On the basis of the above findings, the trial court concluded that the Bank was a holder in due course, made other conclusions, and directed entry of judgment in favor of the Bank.

Wood sets out four points as grounds for reversal. First, that the Bank was not a holder in due course. Second, that because the Bank was not a holder in due course, the Bank was subject to Wood’s defense of non-performance of a condition precedent and failure of consideration. Third, that the Bank’s extension of Wood’s *167July note amounted to fraud, since the extension was unauthorized. Fourth, that the trial court erred in not permitting the cross-examination of a witness.

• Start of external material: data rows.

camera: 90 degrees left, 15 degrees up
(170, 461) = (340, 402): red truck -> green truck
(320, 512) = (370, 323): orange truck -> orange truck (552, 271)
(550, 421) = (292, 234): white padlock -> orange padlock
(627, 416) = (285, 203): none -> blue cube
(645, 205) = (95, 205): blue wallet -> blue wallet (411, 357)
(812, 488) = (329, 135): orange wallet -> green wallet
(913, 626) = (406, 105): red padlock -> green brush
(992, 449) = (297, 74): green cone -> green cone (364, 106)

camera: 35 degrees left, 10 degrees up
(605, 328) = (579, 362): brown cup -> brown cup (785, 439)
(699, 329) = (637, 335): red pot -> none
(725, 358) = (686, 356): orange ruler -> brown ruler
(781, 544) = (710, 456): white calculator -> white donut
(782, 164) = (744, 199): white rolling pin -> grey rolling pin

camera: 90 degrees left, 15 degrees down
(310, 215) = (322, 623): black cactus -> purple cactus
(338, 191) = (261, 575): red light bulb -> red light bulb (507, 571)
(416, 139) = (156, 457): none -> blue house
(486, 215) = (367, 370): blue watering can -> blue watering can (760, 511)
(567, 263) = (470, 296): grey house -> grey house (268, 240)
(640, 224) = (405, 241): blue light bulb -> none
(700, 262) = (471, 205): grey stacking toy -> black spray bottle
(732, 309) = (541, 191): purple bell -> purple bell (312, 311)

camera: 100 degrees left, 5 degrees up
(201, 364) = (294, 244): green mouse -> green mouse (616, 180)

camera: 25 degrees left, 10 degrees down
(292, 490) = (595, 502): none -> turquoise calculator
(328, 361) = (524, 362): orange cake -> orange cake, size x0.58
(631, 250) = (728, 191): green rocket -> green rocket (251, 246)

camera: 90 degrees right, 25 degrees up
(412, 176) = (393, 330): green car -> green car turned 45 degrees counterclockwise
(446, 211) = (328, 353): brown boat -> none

The Bank argues that the trial court’s findings of fact are supported by substantial evidence; that Wood was permitted to cross-examine his own witness and, consequently, no issue as to such cross-examination is present to review. We believe that the Bank’s first point is dispositive of this appeal.

Wood in his brief devotes a considerable part thereof attacking the trial court’s conclusion that the Bank was a holder in due course. Wood also complains that because of such a conclusion some affirmative defenses were unavailable to him. However, all of the factual issues with respect to whether Wood signed the note in an individual or representative capacity were litigated. So too were the allegations against the Bank that the Bank’s actions constituted fraud, bad faith and negligence, which allegations Wood relied upon for support of his defenses of failure of consideration, estoppel and material alterations of the notes. In its findings, the trial court resolved all the factual issues presented. Therefore, it is unnecessary for us to consider whether the Bank was a holder in due course. In substance, the trial court concluded that the defenses presented by Wood were not valid, even as against a mere holder.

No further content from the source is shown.